La diferencia aumenta cuando se deja una separación razonable entre vehículos para facilitar las maniobras. En ese escenario, la capacidad desciende de 84 plazas a 81, dejando fuera a tres o cuatro conductores sin que el número de plazas haya cambiado oficialmente.
Es precisamente esa pérdida silenciosa la que ayuda a explicar por qué muchas calles parecen hoy más saturadas que hace unos años, incluso cuando no se han producido cambios urbanísticos relevantes.
No es solo una cuestión de SUV
Aunque el auge de los SUV ha contribuido claramente a esta evolución, el fenómeno afecta prácticamente a todos los segmentos del mercado. Incluso modelos históricamente asociados al formato compacto han incrementado notablemente sus dimensiones.
El Opel Corsa, por ejemplo, ocupa actualmente un 19,3% más de superficie que la generación comercializada en 1995. El Ford Focus ha aumentado un 13,4%, mientras que el Volkswagen Golf, uno de los referentes europeos del segmento compacto, necesita hoy un 12,4% más de espacio que hace tres décadas.
Para VDG, estos aumentos individuales pueden parecer asumibles, pero su efecto conjunto termina modificando por completo la relación entre los automóviles y unas ciudades cuya configuración apenas ha variado.

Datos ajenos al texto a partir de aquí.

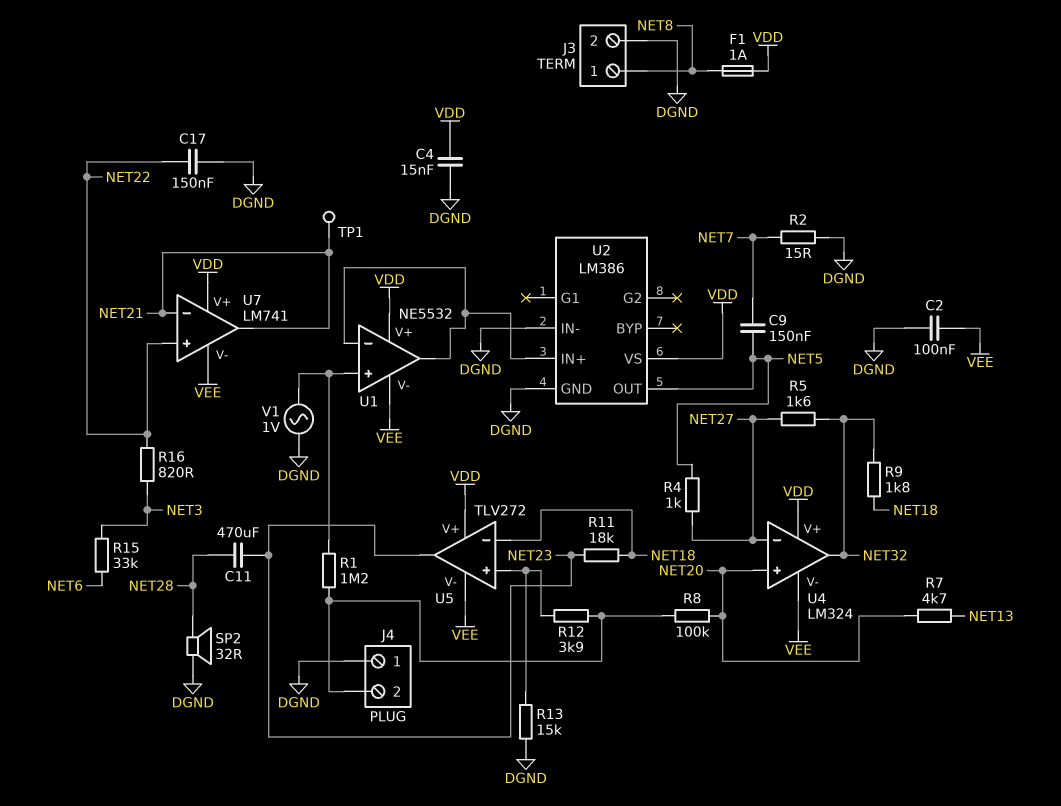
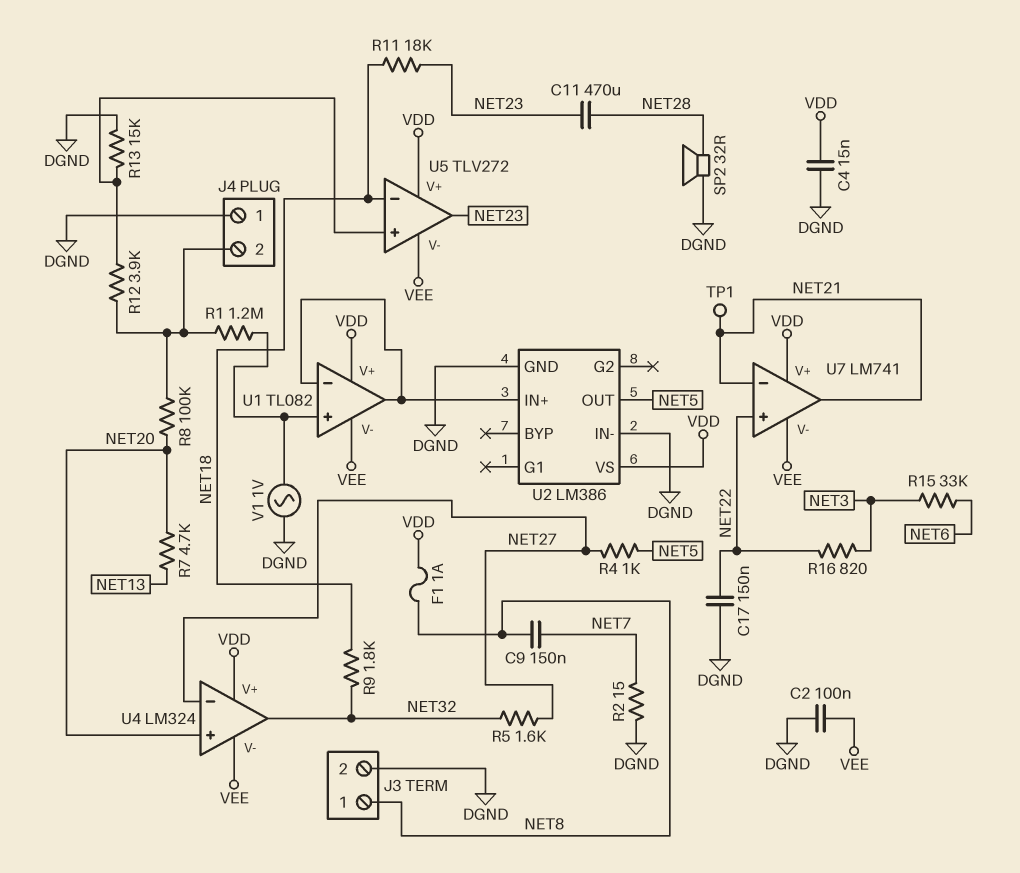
C9: 150nF (NET5, NET7) -> 150nF (NET7, NET8)
U1: NE5532 -> TL082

Las calles siguen teniendo el mismo tamaño
Mientras los vehículos han ido creciendo de forma constante, el espacio disponible permanece prácticamente igual. La inmensa mayoría de calles residenciales fueron diseñadas cuando los coches eran considerablemente más pequeños.
En una vía de 5,5 metros de anchura, el espacio libre para circular entre vehículos estacionados ha pasado de 1,89 metros en 2006 a solo 1,64 metros en la actualidad. Esa reducción obliga a realizar maniobras más precisas y dificulta el paso de vehículos de mayor tamaño.
La consecuencia es que no solo cuesta más encontrar aparcamiento, sino también acceder a él o abandonar la plaza una vez estacionado el coche.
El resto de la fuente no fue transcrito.